Mailing List Archive

Re: [Openstack-operators] Recovering from full outage
The neutron-metadata-agent service is running, the the agent is alive, and it is listening on port 8775. However, new instances still do not get any information like hostname or keypair. If I run `curl 192.168.116.22:8775` from the compute nodes, I do get a response. The metadata agent is running, listening, and accessible from the compute nodes; and it worked previously.

I'm stumped.

Torin Woltjer

Grand Dial Communications - A ZK Tech Inc. Company

616.776.1066 ext. 2006
www.granddial.com

----------------------------------------
From: ????? ?????? (Arun Kumar) <thangam.arunx@gmail.com>
Sent: 7/12/18 12:01 AM
To: torin.woltjer@granddial.com
Cc: "openstack@lists.openstack.org" <openstack@lists.openstack.org>, openstack-operators@lists.openstack.org
Subject: Re: [Openstack-operators] [Openstack] Recovering from full outage
Hi Torin,

If I run `ip netns exec qrouter netstat -lnp` or `ip netns exec qdhcp netstat -lnp` on the controller, should I see anything listening on the metadata port (8775)? When I run these commands I don't see that listening, but I have no example of a working system to check against. Can anybody verify this?

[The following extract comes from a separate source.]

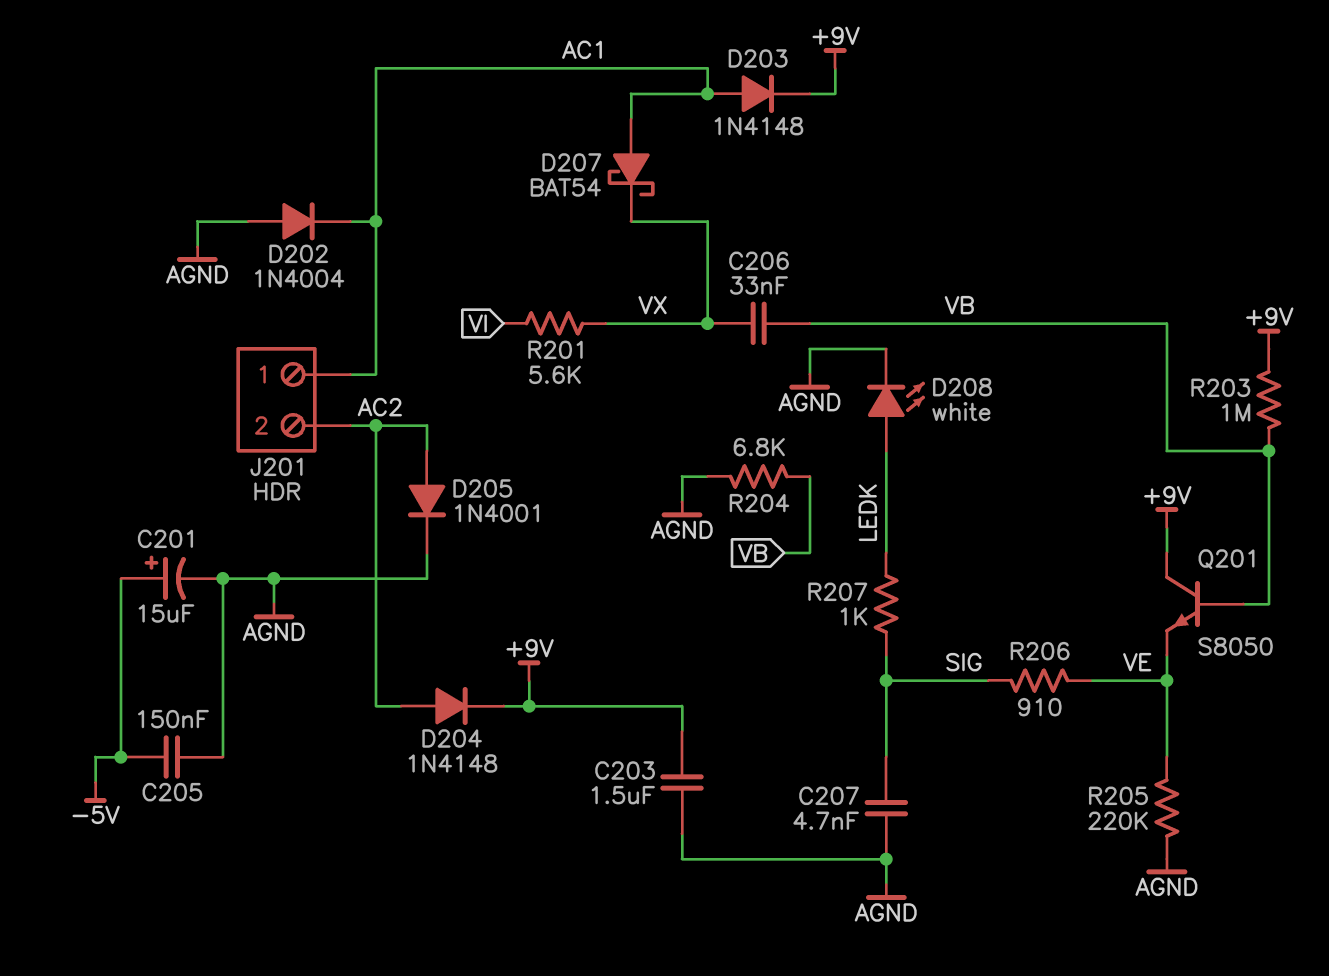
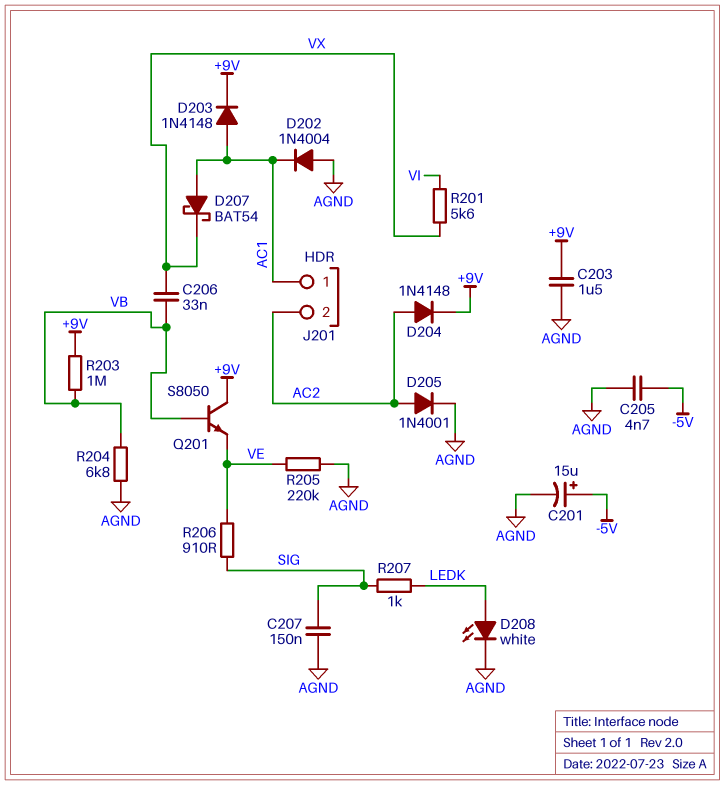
C205: 150nF (-5V, AGND) -> 4.7nF (-5V, AGND)
C207: 4.7nF (AGND, SIG) -> 150nF (AGND, SIG)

Either on qrouter/qdhcp namespaces, you won't see port 8775, instead check whether meta-data service is running on the neutron controller node(s) and listening on port 8775? Aslo, you can verify metadata and neturon services using following commands

service neutron-metadata-agent status neutron agent-list netstat -ntplua | grep :8775

Thanks & Regards
Arun

??????????????????????????????????????
????????
?????
??????? ??????????? ???????? ????????
http://thangamaniarun.wordpress.com
??????????????????????????????????????
Re: [Openstack-operators] Recovering from full outage [ In reply to ]
Are you instances receiving a route to the metadata service
(169.254.169.254) from DHCP? Can you curl the endpoint? curl
http://169.254.169.254/latest/meta-data
Re: [Openstack-operators] Recovering from full outage [ In reply to ]
I tested this on two instances. The first instance has existed since before I began having this issue. The second is created from a cirros test image.

On the first instance:
The route exists: 169.254.169.254 via 172.16.1.1 dev ens3 proto dhcp metric 100.
curl returns information, for example;
`curl http://169.254.169.254/latest/meta-data/public-keys`
0=nextcloud

On the second instance:
The route exists: 169.254.169.254 via 172.16.1.1 dev eth0
curl fails;
`curl http://169.254.169.254/latest/meta-data`
curl: (7) Failed to connect to 169.254.169.254 port 80: Connection timed out

I am curious why this is the case that one is able to connect but not the other. Both the first and second instances were running on the same compute node.

Torin Woltjer

Grand Dial Communications - A ZK Tech Inc. Company

616.776.1066 ext. 2006
www.granddial.com

----------------------------------------
From: John Petrini <jpetrini@coredial.com>
Sent: 7/12/18 9:16 AM
To: torin.woltjer@granddial.com
Cc: thangam.arunx@gmail.com, OpenStack Operators <openstack-operators@lists.openstack.org>, OpenStack Mailing List <openstack@lists.openstack.org>
Subject: Re: [Openstack-operators] [Openstack] Recovering from full outage
Are you instances receiving a route to the metadata service (169.254.169.254) from DHCP? Can you curl the endpoint? curl http://169.254.169.254/latest/meta-data
Re: [Openstack-operators] Recovering from full outage [ In reply to ]
On 07/12/2018 08:20 AM, Torin Woltjer wrote:
> The neutron-metadata-agent service is running, the the agent is alive,
> and it is listening on port 8775. However, new instances still do not
> get any information like hostname or keypair. If I run `curl
> 192.168.116.22:8775` from the compute nodes, I do get a response. The
> metadata agent is running, listening, and accessible from the compute
> nodes; and it worked previously.
>
> I'm stumped.

There is also a metadata proxy that runs in the qrouter namespace, you
can verify it's running and getting requests by looking at both iptables
and netstat output.

$ sudo ip netns exec qrouter-$ID iptables-save -c | grep 169
[16:960] -A neutron-l3-agent-PREROUTING -d 169.254.169.254/32 -i qr-+ -p
tcp -m tcp --dport 80 -j REDIRECT --to-ports 9697
[96:7968] -A neutron-l3-agent-PREROUTING -d 169.254.169.254/32 -i qr-+
-p tcp -m tcp --dport 80 -j MARK --set-xmark 0x1/0xffff

The numbers inside [] represent packets:bytes, so non-zero is good.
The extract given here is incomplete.